Here at the University of Virginia a group of scholars from various disciplines meets periodically to discuss digital scholarship. We began meeting a few years ago, and we call ourselves EELS (it stands for “electronically enabled literary scholarship.”) At one of our earliest meetings we read articles by Mark Bauerlein and Nicholas Carr, readings we termed “anti-EELS.” Their arguments are rather played-out by this time, but a few years ago were gaining steam: Carr’s article “Is Google Making Us Stupid?” had just appeared in the Atlantic, and Bauerlein asked in the Chronicle whether online literacy is of a lesser kind (both have since expanded their arguments books). Forget about challenging the place of digital scholarship in the academy: Carr and Bauerlein challenged very idea that the internet and the digital age left us any ability to think at all.
Even in 2008, of course, Carr and Bauerlein did not speak for everyone. Bauerlein cites Leah Price, for example, who argues that we need to expand our notions of what “reading” means. The response that most intrigues me, though, is Steven Pinker’s. In a New York Times op-ed Pinker (a cognitive scientist at Harvard) takes issue with Carr’s argument that the internet affects our brains: “cognitive neuroscientists roll their eyes at such talk. Yes, every time we learn a fact or skill the wiring of the brain changes; it’s not as if the information is stored in the pancreas. But the existence of neural plasticity does not mean the brain is a blob of clay pounded into shape by experience.” Pinker goes on to compare Carr to “primitive peoples who believe that eating fierce animals will make them fierce.” By writing “as if the brain takes on the qualities of whatever it consumes” Carr and Bauerlein seem to “assume that watching quick cuts in rock videos turns your mental life into quick cuts or that reading bullet points and Twitter postings turns your thoughts into bullet points and Twitter postings.”
Digital humanists have of course found academic uses for Twitter, and might take exception to this particular example. But Pinker’s larger point is an accusation that I think we must take seriously.

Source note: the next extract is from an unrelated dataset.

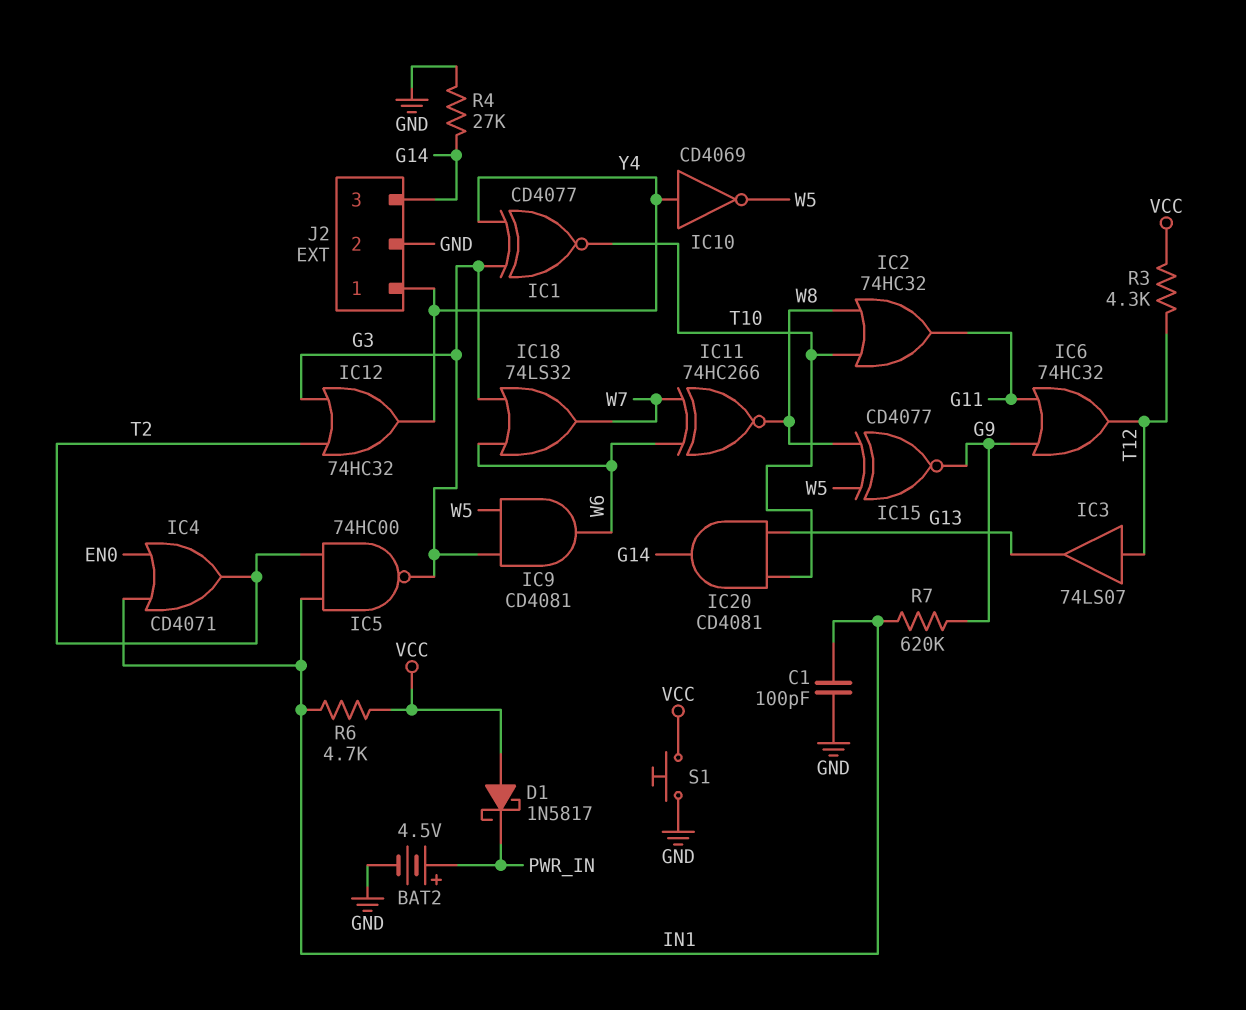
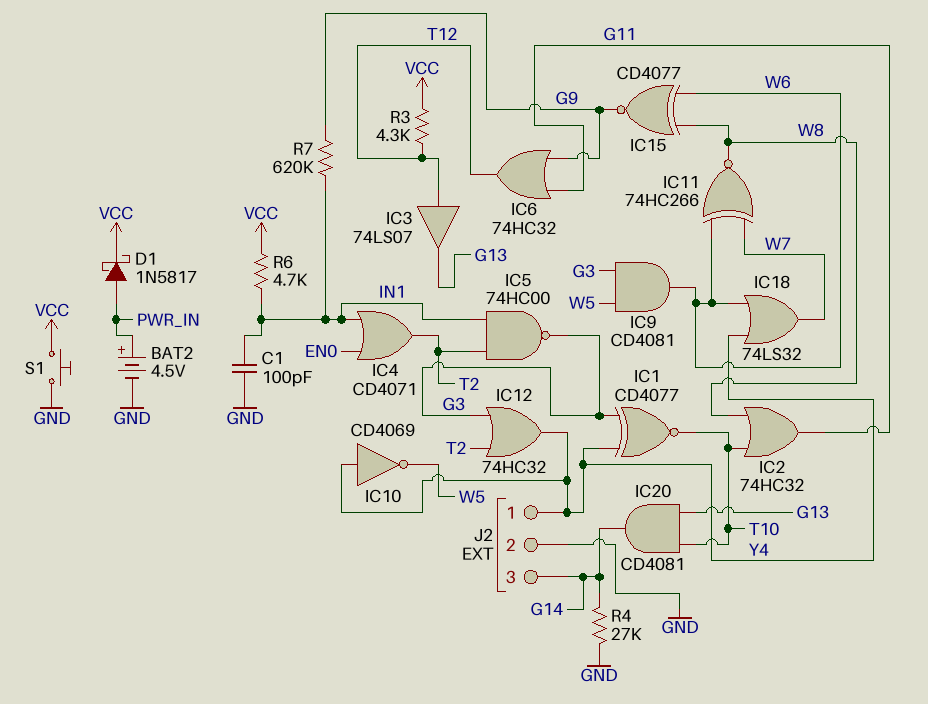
D1: schottky 1N5817 (A VCC, K PWR_IN) -> schottky 1N5817 (A PWR_IN, K VCC)
IC15: XNOR CD4077 (in W5, in W8, out G9) -> XNOR CD4077 (in W6, in W8, out G9)
IC18: OR 74LS32 (in G3, in W6, out W7) -> OR 74LS32 (in W6, in Y4, out W7)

His response to Carr is, essentially “you just don’t understand the brain”: he draws a boundary between the cognitive neuroscientists rolling their eyes and the poor humanist who can’t tell the brain from the pancreas. So while I applaud Pinker’s argument, the tone has me a bit worried.
Many humanists are no stranger to Steven Pinker, who ranks high on a short list of scientists whose work forms the basis of another emerging area of humanistic inquiry: cognitive literary studies. The 1990s was declared “the decade of the brain,” and during the same period in which the digital humanities have become so prominent, a parallel movement has connected humanistic research to brain science. But as Jonathan Kramnick has argued, this scholarship has its risks. While hoping to add a “scientific” basis to humanistic questions, proponents of cognitive approaches sometimes wind up, like Carr, drawing on a field without really understanding it. Literary Darwinism, says Kramnick, might not “bring us any closer to science. At the very least, the substance of the claim fails to represent debates within the sciences themselves.”
Like cognitive literary studies, digital humanities must draw on other disciplines, using methods and tools that many humanities scholars aren’t comfortable with. And digital humanities has witnessed similar debates about the extent to which we must immerse ourselves in these other disciplines. Do we, as Stephen Ramsay suggests, have to know how to code, and build things? Do we have to be trained statisticians so that the our text-mining results are “statistically significant? Are we more or less rigorous than the proponents of culturomics, whose work many humanities scholars seem skeptical about? These are questions about method, and interdisciplinarity, and collaboration. And they’re not particularly new questions. But I do think the comparison between digital humanities and cognitive literary studies is a useful one: how can tools and methods from other disciplines help us answer questions in our own?
As a parting note, I’ll point to Cathy Davidson’s upcoming course, which looks to be a model for interdisciplinary teaching. Perhaps this approach will begin to connect the humanities with the brain and the internet.